A quince pisos de altura sobre la Alameda
prevalece un horrible color verde pistacho.
El caballo amenaza jaque mate en dos
y la música suena desde la habitación.
No hay ganas de asomarnos a la terraza
de este piso de solteros con acento español;
la cordillera perdió la batalla ante el smog
y aunque yo ya debería cenar algo,
el sofá usó conmigo su poder de succión.
Se vuelve a llenar la jarra de té
(hostias, llega la arrendadora...
¿Quién no ha pagado? ¡Escóndete!
¿Alguna visita se quedó hoy a dormir
y hay que esconderla también?
Calma todos, dejó una frazada gris
y la casera se volvió a ir)
y...
Coño, ¿eso no es una araña de rincón?
No, no puede ser una araña de rincón
si la jodía se pasea por el medio del salón...
¡Obvio, po!
El periodista que podría ser
el mejor amigo de cualquiera pregunta:
¿Y si hacemos un debate?
Antes de que siquiera se proponga un tema,
el psicólogo experto en sexología ya lo rebate
mientras el carretero con un poso de tristeza
los mira divertido y abre una cerveza.
Y la conversación gira, evoluciona y degenera
hasta que, rendidos, tan sólo brindamos
por la mutua amiga que volvió a su tierra.

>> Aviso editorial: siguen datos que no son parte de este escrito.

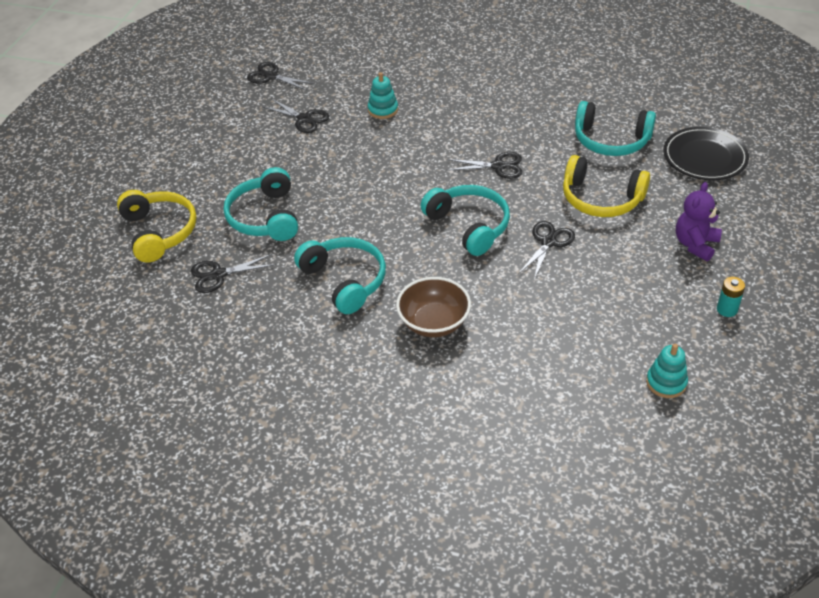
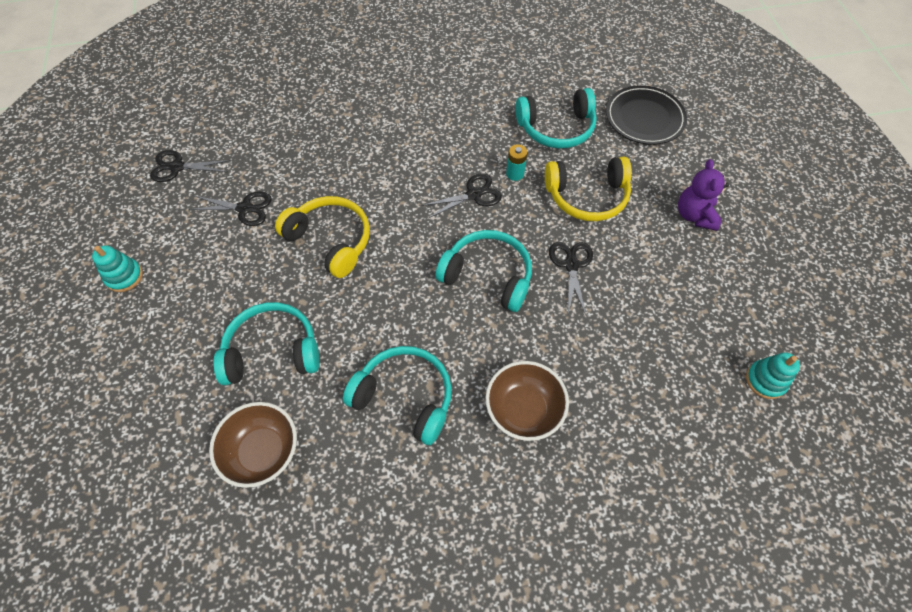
camera: 30 degrees left, 15 degrees up
(159, 232) = (159, 423): yellow headphones -> yellow headphones (330, 240)
(218, 275) = (262, 451): black scissors -> brown bowl
(265, 217) = (272, 351): turquoise headphones -> turquoise headphones turned 120 degrees clockwise
(383, 110) = (322, 168): turquoise stacking toy -> turquoise stacking toy (124, 276)
(727, 309) = (762, 275): turquoise battery -> turquoise battery (515, 174)

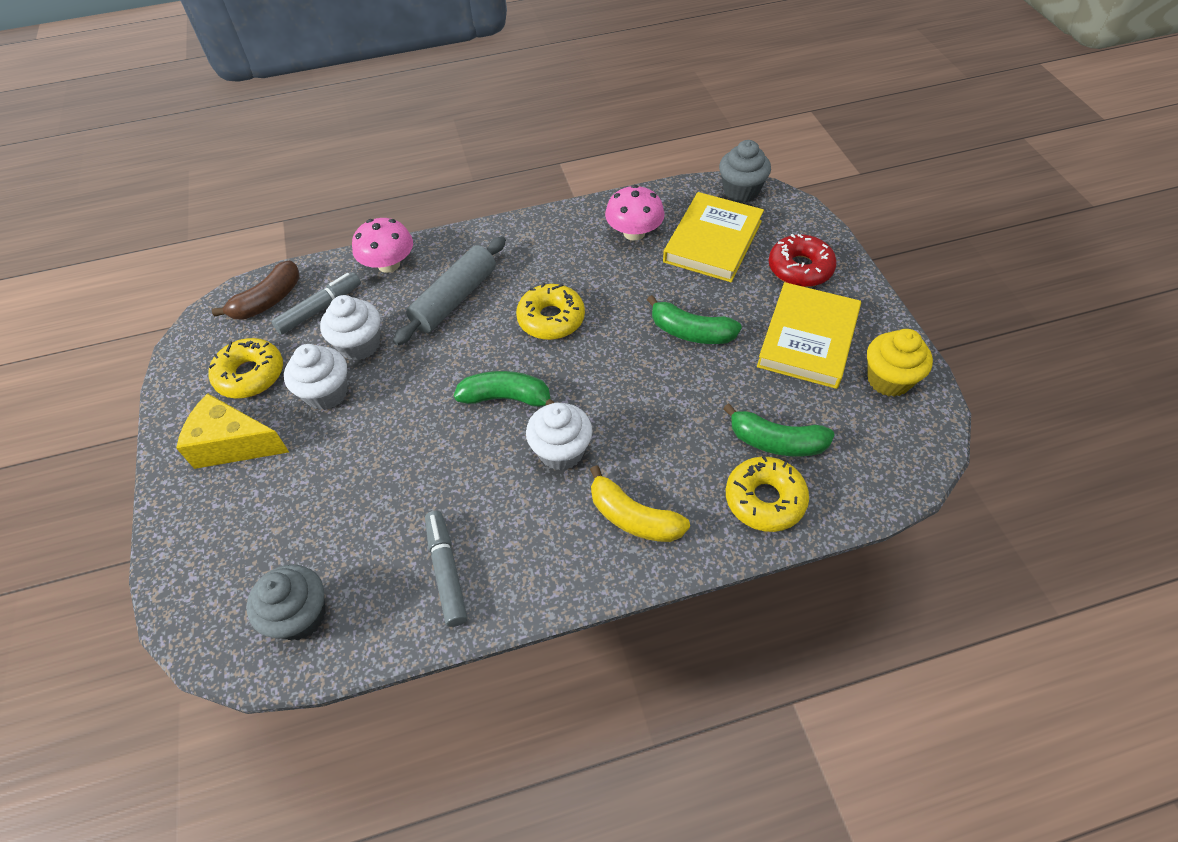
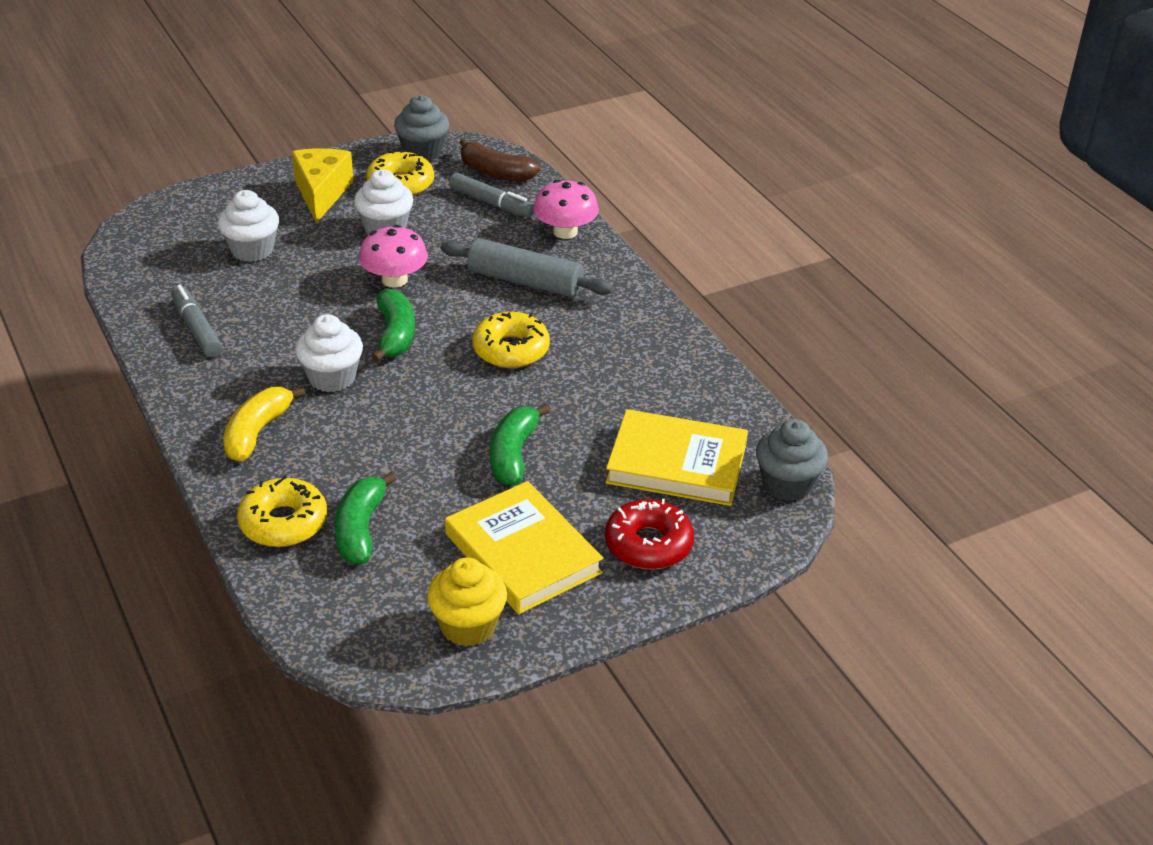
camera: 75 degrees right, 15 degrees down
(300, 616) = (156, 262): grey cupcake -> grey cupcake (423, 152)
(359, 345) = (448, 235): white cupcake -> white cupcake (252, 250)
(446, 571) = (196, 329): grey marker -> grey marker turned 90 degrees counterclockwise
(634, 233) = (671, 397): pink mushroom -> pink mushroom (394, 280)
(808, 339) = (522, 553): yellow book -> yellow book turned 45 degrees clockwise

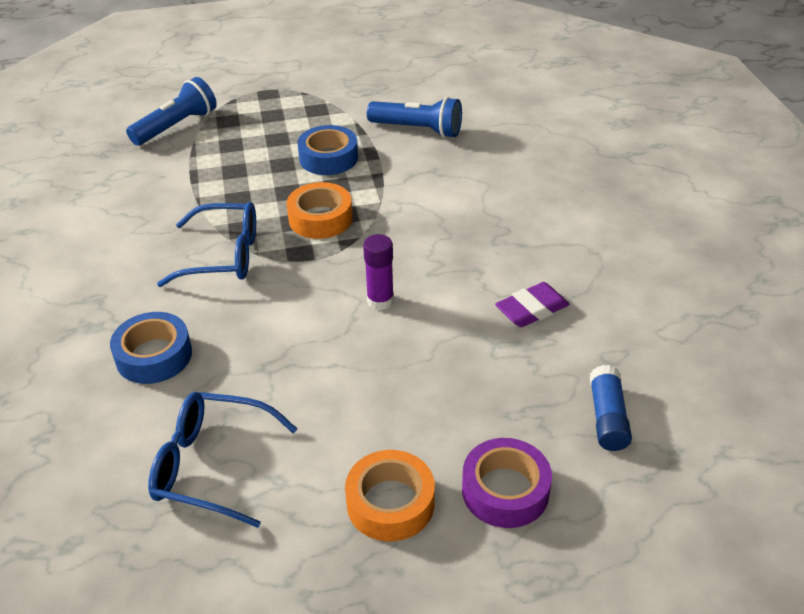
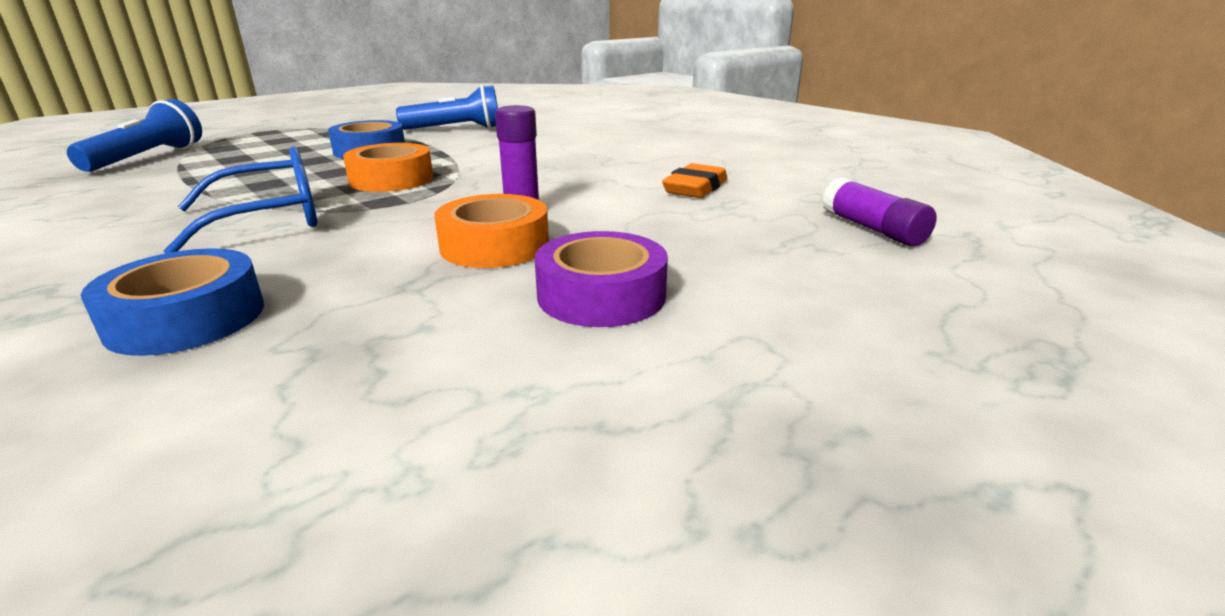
camera: 30 degrees left, 15 degrees down
(213, 466) = (389, 410): blue glasses -> none
(390, 503) = (742, 358): orange tape -> orange tape (495, 245)
(505, 490) = (864, 303): purple tape -> purple tape (601, 295)
(532, 309) = (695, 188): purple eraser -> orange eraser
(607, 418) = (872, 229): blue glue stick -> purple glue stick

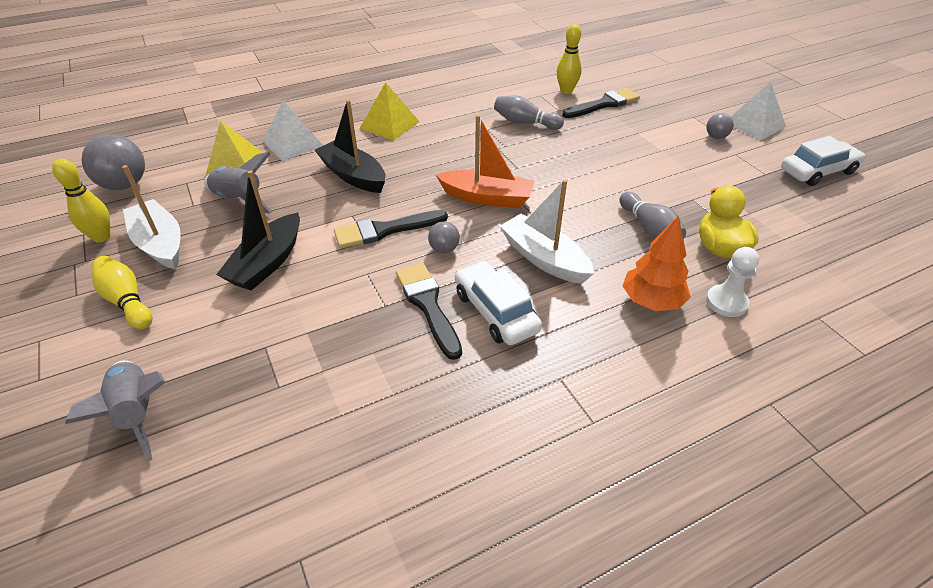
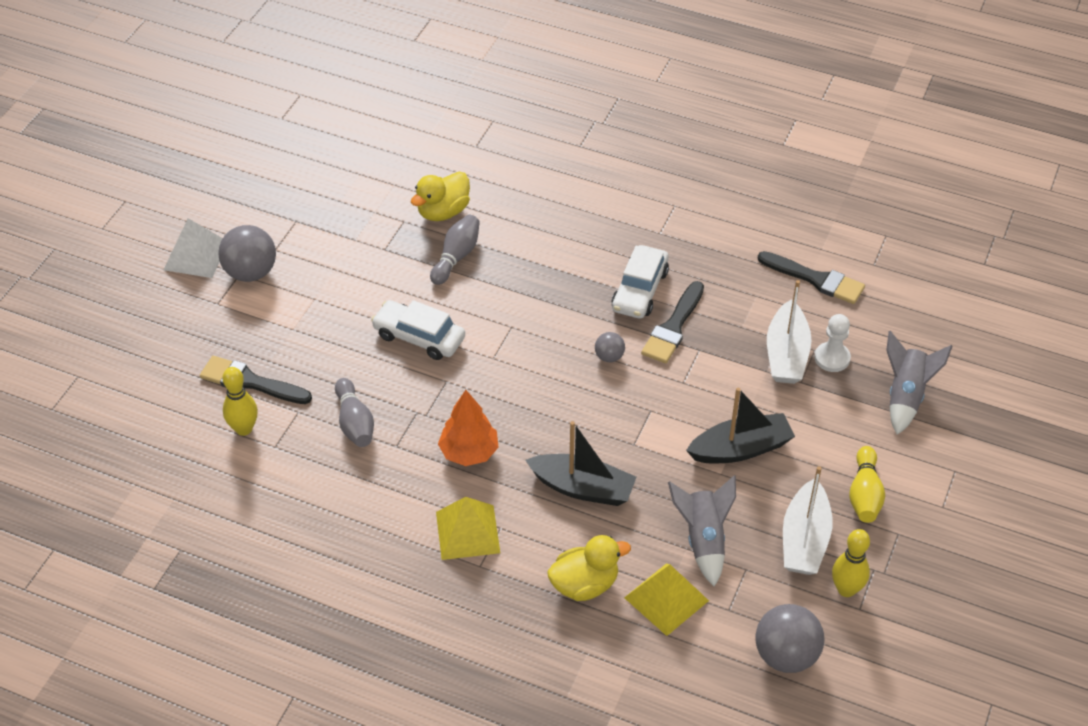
camera: 130 degrees left, 5 degrees up
(293, 144) = (585, 584): white pyramid -> yellow duck
(353, 176) = (582, 488): black boat -> black boat turned 75 degrees counterclockwise
(385, 230) = (628, 407): black brush -> black brush (816, 279)
(487, 198) = (516, 372): orange boat -> none
(544, 258) = (557, 296): white boat -> white boat (786, 354)
(652, 301) = (543, 222): orange tree -> orange tree (469, 452)
(716, 137) = (251, 272): grey ball -> grey ball, size x1.93
(726, 302) = (505, 189): white pawn -> white pawn (832, 358)
(818, 171) = (261, 192): white car -> white car (419, 337)

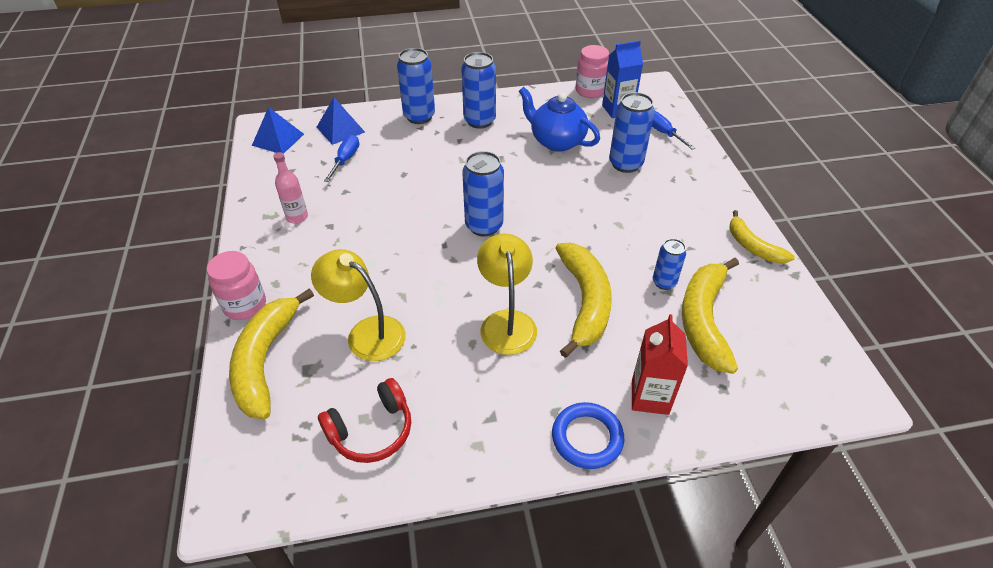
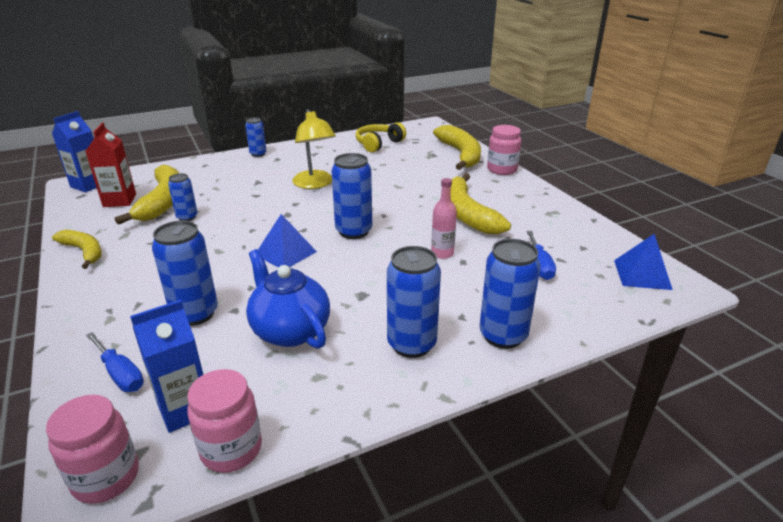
camera: 165 degrees right, 15 degrees down
(297, 217) = (527, 214): pink bottle -> pink bottle (442, 253)
(340, 129) = (586, 298): blue pyramid -> blue pyramid (285, 253)
(367, 332) = (409, 169): yellow lamp -> none
(371, 430) = (378, 144): red headphones -> yellow headphones
(556, 141) = (290, 330): blue teapot -> blue teapot turned 150 degrees counterclockwise
(585, 302) = (257, 199): yellow banana -> yellow banana (467, 214)
(587, 438) = (258, 154): blue ring -> blue can
(648, 90) = (106, 478): none -> pink jar
(650, 397) = (217, 169): red carton -> red carton (119, 200)
(832, 387) = (88, 185): none -> blue carton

Y afuera de estas paredes (que han visto
sesiones de hipnosis, involuntarios encierros,
carretes épicos y unos cuantos secretos)
ya puede amenazar el temblor, rugir el viento,
llegar la lluvia torrencial o el sol del desierto...
que dentro de ellas, al menos por esta noche,
sólo queremos que exista el problema
de decidir qué nos hacemos de cena.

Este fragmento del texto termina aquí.